A day after the product was revealed at a news conference, here are the first hands-on impressions of the Nexus 7:
According to the Washington Post, the build feels really solid with a nice, grippy rubberized back and metallic-style silver trim. Even though the unit on display was tethered to a table, the Nexus 7 feels remarkably light.
Thumbs up for the display, too, with the Post describing the 1280 x 800 resolution Asus unit as glossy ... bright and readable, adding that the viewing angles are fantastic.
The only issues the paper mentioned was the lack of a photo app (the front-facing camera is intended for video conferencing only) and the fact that scrolling in the Chrome Web browser Couldn't quite keep up with our thumbs.
Britain's Daily Telegraph was more forthcoming in its outright praise of the device, saying the Nexus 7 feels like the device that might just usurp the [Amazon] Kindle.
It does everything that Amazon's device has done so successfully since it launched in 2007, the paper opines, but with Google you can now also watch videos, browse beautifully rendered magazines and the Web and of course check your email.
Instead of an iPad killer, however, the Telegraph notes that the Nexus is a cooly utilitarian device aimed at the mass market, again rather like the Kindle.
Overall, the paper concludes, they're [Google] aiming far beyond the small minority of global Web users who are iPad fans.

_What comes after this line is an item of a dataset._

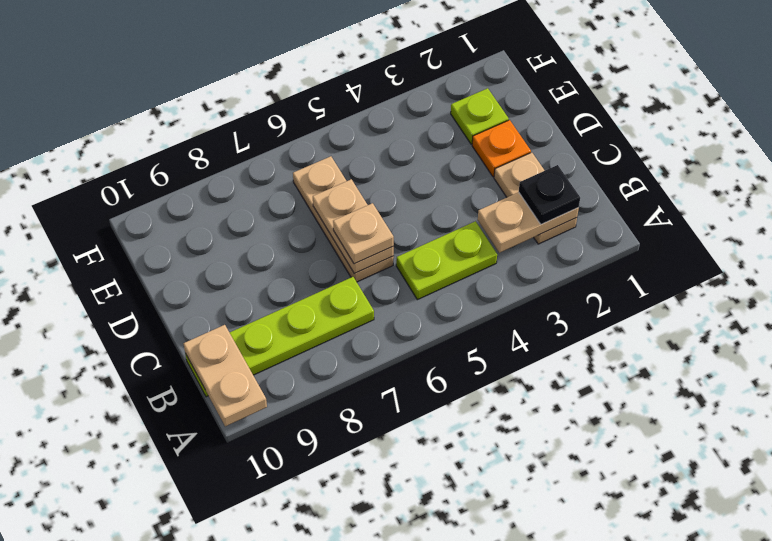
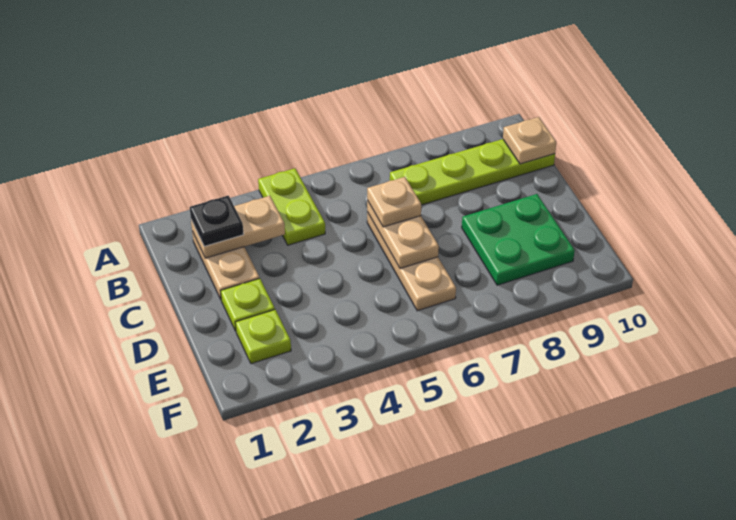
tan plate A10:B10 level 2 -> tan plate B10 level 2
lime plate B4:B5 level 1 -> lime plate A4:B4 level 1
orange plate D2 level 1 -> lime plate D2 level 1
none -> green plate D8:E9 level 1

This is a pretty good first shot at that target.
Elsewhere, All Things Digital.com also compared the Nexus 7 favorably to the Kindle, with reviewer Bonnie Cha writing, It's much more attractive than the drab Kindle Fire, and the leatherette finish on the back is a nice touch.
I could see myself using it as an e-reader on my bus ride and watching movies during a flight, she added.

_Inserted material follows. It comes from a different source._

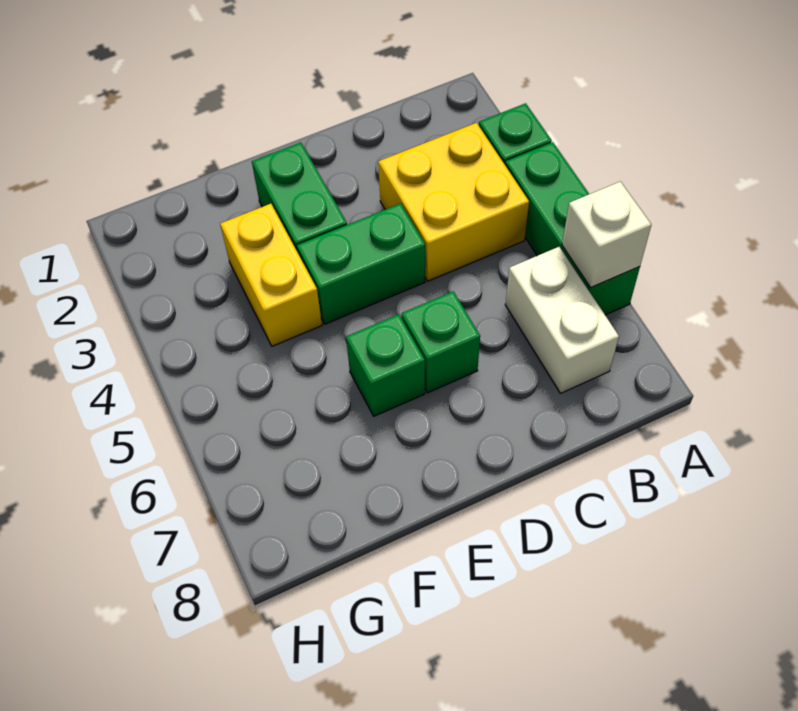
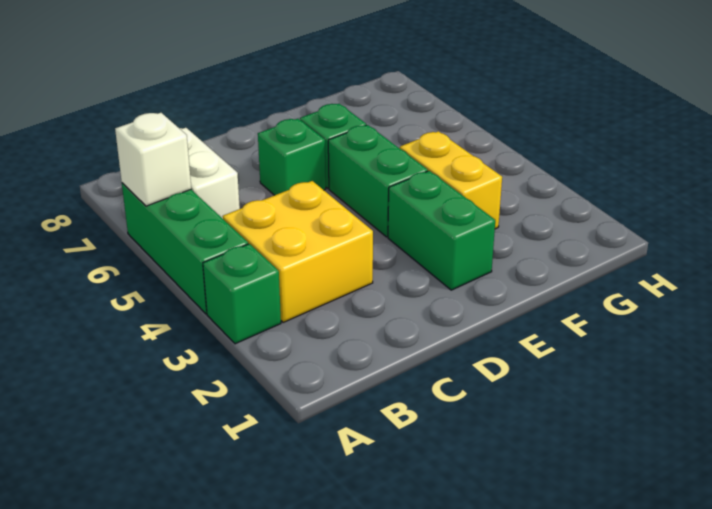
green brick D4:E4 level 1 -> green brick E4:E5 level 1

Newsday made an interesting point by noting that the Nexus 7 is designed specifically for Google's online store, Play.
That mirrors Amazon's strategy with the Kindle Fire, the paper noted, although it added, crucially, that Amazon's strength in online retailing has seeded its store with a more extensive selection than Google Play.
This could be one of the pitfalls of the Nexus. Google's Play store is no Amazon or iTunes; it simply does not have the same amount of content yet.
How quickly Google can turn this around could be crucial to the success or failure of the Nexus and indeed the idea of an Android-powered tablet.
So there you have it. According to reviewers, the Nexus 7 is not an iPad Killer, it is a mass-market device aimed at stealing market share from Amazon and other small tablet makers. Utilitarian, solid and easily portable, this could be just the device to make tablets as ubiquitous as mobile phones.